Quanto al sorteggio si tratta di un metodo che, oltre a evitare le avvilenti, per la magistratura, campagne elettorali che precedono la nomina dei componenti del Csm, appare improntato a trasparenza.
Non va dimenticato che impropriamente, quanto ai componenti laici dei Consigli superiori della magistratura e dell’Alta Corte disciplinare, viene operata, per ignoranza o per astuto calcolo dialettico, una confusione tra governo e Parlamento, dimenticando che anche nella Costituzione vigente i componenti laici del Csm sono nominati dal Parlamento in seduta comune, senza che mai tale prerogativa sia stata riferita, neppure per fini polemici, al governo.
Tralasciando problematiche ulteriori, capziosamente sollevate in ordine alle modalità del sorteggio senza neppure attendere le leggi ordinarie che dovranno adeguare le leggi sul Csm, sull’ordinamento giudiziario e sulla giurisdizione disciplinare alla legge costituzionale oggetto del referendum, mi limito a richiamare alcuni principi fondamentali, spesso non considerati nel dibattito referendario:
1 la magistratura non è un potere dello Stato, ma un ordine autonomo e indipendente (articolo 104 Costituzione) e il potere giudiziario e giurisdizionale appartiene ai singoli magistrati (giudicanti e requirenti), trattandosi di potere cosiddetto diffuso, cioè attribuito non a una corporazione, ma ai singoli magistrati quando esercitano le loro funzioni;
2 il Csm non è un potere dello Stato, ma un organo, di rilevanza costituzionale, di alta amministrazione (si parla di amministrazione della giurisdizione), sia pure dotato di importanti funzioni, attinenti in particolare allo status dei magistrati (promozioni, trasferimenti, incarichi) e non è, come si è visto, un organo di rappresentanza politica dei magistrati; tantomeno è un potere dello Stato l’Associazione nazionale magistrati, onde impropriamente si evoca un conflitto tra poteri dello Stato con riferimento alle polemiche, spesso suscitate dall’Anm, tra quest’ultima e il governo o il parlamento in carica. Corollario di ciò e che la vera domanda da porsi è se la riforma costituzionale oggetto del referendum possa condizionare o influenzare i singoli giudici e i singoli pubblici ministeri nell’esercizio delle loro funzioni.

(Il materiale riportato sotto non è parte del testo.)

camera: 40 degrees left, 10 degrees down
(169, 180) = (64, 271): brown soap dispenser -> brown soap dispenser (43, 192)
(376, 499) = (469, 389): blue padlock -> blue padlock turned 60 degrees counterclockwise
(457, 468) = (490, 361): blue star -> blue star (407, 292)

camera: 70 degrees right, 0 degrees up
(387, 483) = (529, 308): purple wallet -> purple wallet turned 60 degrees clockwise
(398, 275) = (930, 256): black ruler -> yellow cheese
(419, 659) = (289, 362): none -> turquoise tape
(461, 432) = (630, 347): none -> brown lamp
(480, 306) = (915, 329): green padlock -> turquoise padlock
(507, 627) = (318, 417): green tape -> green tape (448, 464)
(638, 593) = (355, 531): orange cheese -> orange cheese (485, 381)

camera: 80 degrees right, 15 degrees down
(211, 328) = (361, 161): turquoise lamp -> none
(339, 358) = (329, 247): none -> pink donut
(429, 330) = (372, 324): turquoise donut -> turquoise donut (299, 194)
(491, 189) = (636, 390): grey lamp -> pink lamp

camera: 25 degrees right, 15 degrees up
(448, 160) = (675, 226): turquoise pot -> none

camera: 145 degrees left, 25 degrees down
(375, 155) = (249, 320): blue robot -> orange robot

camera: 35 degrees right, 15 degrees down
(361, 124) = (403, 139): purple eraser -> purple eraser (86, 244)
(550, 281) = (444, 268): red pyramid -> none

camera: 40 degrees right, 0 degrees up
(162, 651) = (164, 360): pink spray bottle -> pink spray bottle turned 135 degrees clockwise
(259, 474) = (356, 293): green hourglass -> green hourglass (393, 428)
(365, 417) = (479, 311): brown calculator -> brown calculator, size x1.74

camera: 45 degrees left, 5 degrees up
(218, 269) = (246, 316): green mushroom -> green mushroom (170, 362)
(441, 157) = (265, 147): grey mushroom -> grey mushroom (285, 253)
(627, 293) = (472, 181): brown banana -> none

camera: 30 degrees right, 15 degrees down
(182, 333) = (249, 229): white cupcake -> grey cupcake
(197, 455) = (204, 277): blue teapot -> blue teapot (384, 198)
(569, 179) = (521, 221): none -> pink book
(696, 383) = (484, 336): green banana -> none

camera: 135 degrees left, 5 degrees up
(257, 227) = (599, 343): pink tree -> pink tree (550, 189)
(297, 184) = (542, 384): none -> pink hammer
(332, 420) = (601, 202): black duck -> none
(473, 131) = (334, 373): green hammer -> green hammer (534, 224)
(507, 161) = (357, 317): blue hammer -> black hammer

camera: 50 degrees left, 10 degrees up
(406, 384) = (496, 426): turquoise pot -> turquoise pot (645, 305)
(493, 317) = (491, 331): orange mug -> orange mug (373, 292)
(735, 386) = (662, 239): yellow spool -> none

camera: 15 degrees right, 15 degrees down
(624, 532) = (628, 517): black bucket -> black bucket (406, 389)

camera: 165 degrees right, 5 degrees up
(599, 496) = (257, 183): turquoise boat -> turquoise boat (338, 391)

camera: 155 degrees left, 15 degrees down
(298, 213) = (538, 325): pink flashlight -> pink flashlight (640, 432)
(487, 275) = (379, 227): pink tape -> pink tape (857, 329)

La risposta a tale domanda è sicuramente negativa, alla luce di una piana lettura delle disposizioni della legge costituzionale; solo in malafede e con un indebito processo alle intenzioni numerosi sostenitori del No fanno riferimento, come comodo antidoto a una discussione sul merito, a ipotizzate e non meglio precisate future iniziative della maggioranza parlamentare che in alcun modo sono insite nella riforma o preannunciate dalla stessa.
Spero, con questi «avvisi ai naviganti» e con queste brevi considerazioni, di contribuire a una vittoria referendaria del Sì che, lungi dall’indebolirla, consenta di cogliere un’occasione forse irripetibile per regalare all’Italia una magistratura più trasparente, indipendente anche da condizionamenti interni e più vicina alle esigenze dei cittadini.